Anavex Life Sciences' blarcamesine (ANAVEX®2-73) has demonstrated significant slowing of clinical decline in patients with early Alzheimer's disease in a Phase IIb/III trial. The oral, once-daily drug showed a good safety profile and no associated neuroimaging adverse events. These findings, presented at the 2024 Alzheimer's Association International Conference (AAIC), suggest blarcamesine could be a promising treatment option for early Alzheimer's.
Clinical Efficacy and Biomarker Impact
Blarcamesine significantly slowed clinical progression by 38.5% and 34.6% at 48 weeks in the 50 mg and 30 mg groups, respectively, compared to placebo, based on the prespecified primary cognitive endpoint ADAS-Cog13 (Alzheimer's Disease Assessment Scale-cognitive subscale 13). The trial also met the key secondary composite endpoint CDR-SB (Clinical Dementia Rating-Sum of Boxes) at both 30 mg and 50 mg at Week 48. These results align with the FDA's March 2024 guidance for early Alzheimer's trials, which allows a sole cognitive measure to serve as the primary endpoint.
"These data are very exciting, particularly in a study that can demonstrate objective slowing of markers of neurodegeneration," said Dr. Marwan Noel Sabbagh, Professor of Neurology at Barrow Neurological Institute and Chairman of the Scientific Advisory Board.
The study also revealed benefits on biomarkers from the A/T/N spectrum, including plasma Aβ42/40-ratio and reduction of brain atrophy. Blarcamesine significantly slowed brain atrophy in key regions of interest, including the whole brain by 37.6%, total grey matter by 63.5%, and lateral ventricles by 25.1%.
Safety and Tolerability
The safety profile of blarcamesine was notable, with no neurological tissue damage such as hemorrhage or Amyloid-related imaging abnormalities (ARIA) observed. Common treatment-emergent adverse events included dizziness, which was transient and mostly mild to moderate in severity. These events were manageable by adjusting the titration schedule.
Mechanism of Action and Potential Benefits
Blarcamesine is a small molecule administered orally once daily. It is designed to improve autophagy, a key clearance mechanism that removes protein aggregates and misfolded proteins, through SIGMAR1 activation.
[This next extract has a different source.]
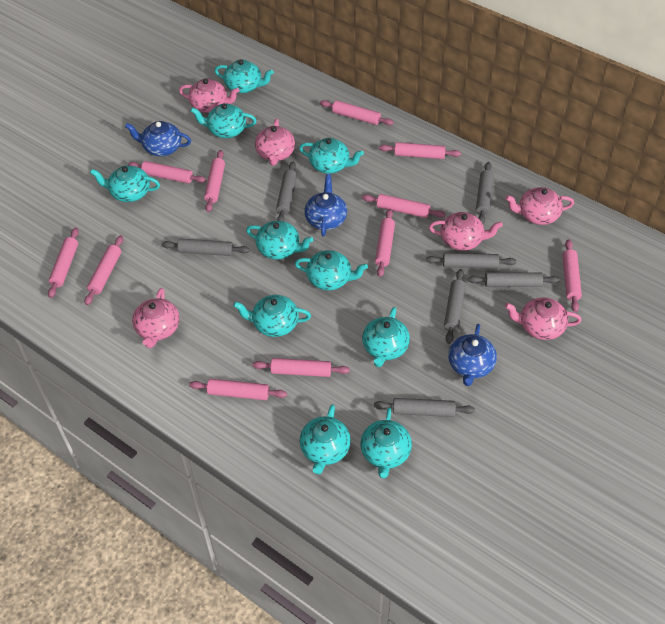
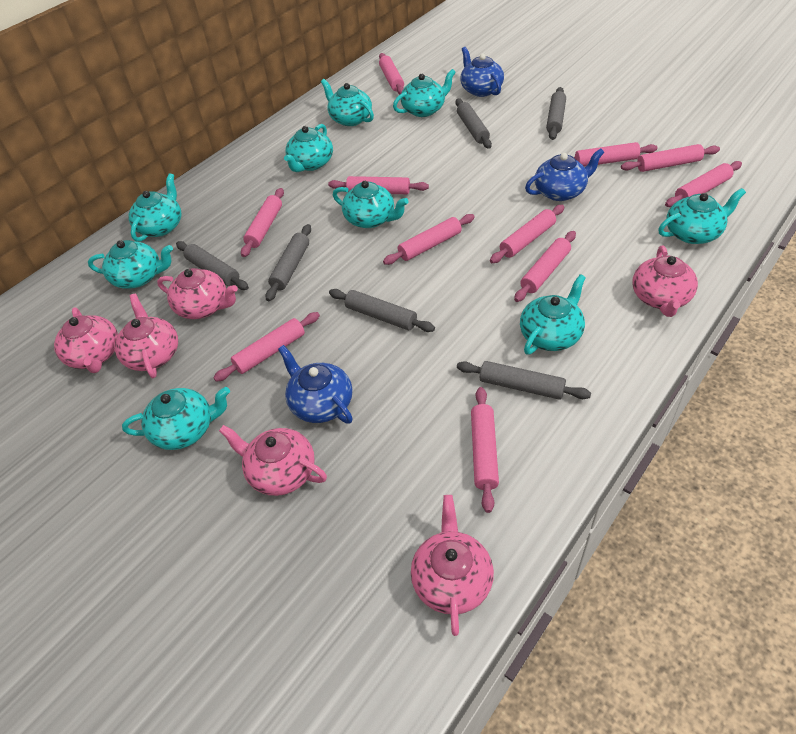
grey rolling pin: 7 -> 6
turquoise teapot: 10 -> 9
This mechanism of action differentiates it from currently approved anti-beta amyloid monoclonal antibody drugs and could potentially offer a complementary treatment approach.
Regulatory Pathway and Future Directions
Anavex Life Sciences anticipates a full regulatory submission of blarcamesine in Europe (EMA) in Q4 2024. This submission marks a significant step toward potentially making blarcamesine available to patients with early Alzheimer's disease.
"The study results provide the potential for people with more time to engage in meaningful activities," said Juan Carlos Lopez-Talavera, MD, PhD, Head of Research and Development of Anavex.
The company believes that blarcamesine's scalable and convenient features could reduce crucial barriers within the healthcare ecosystem for Alzheimer's disease and provide broader access to a diverse population with early Alzheimer's disease.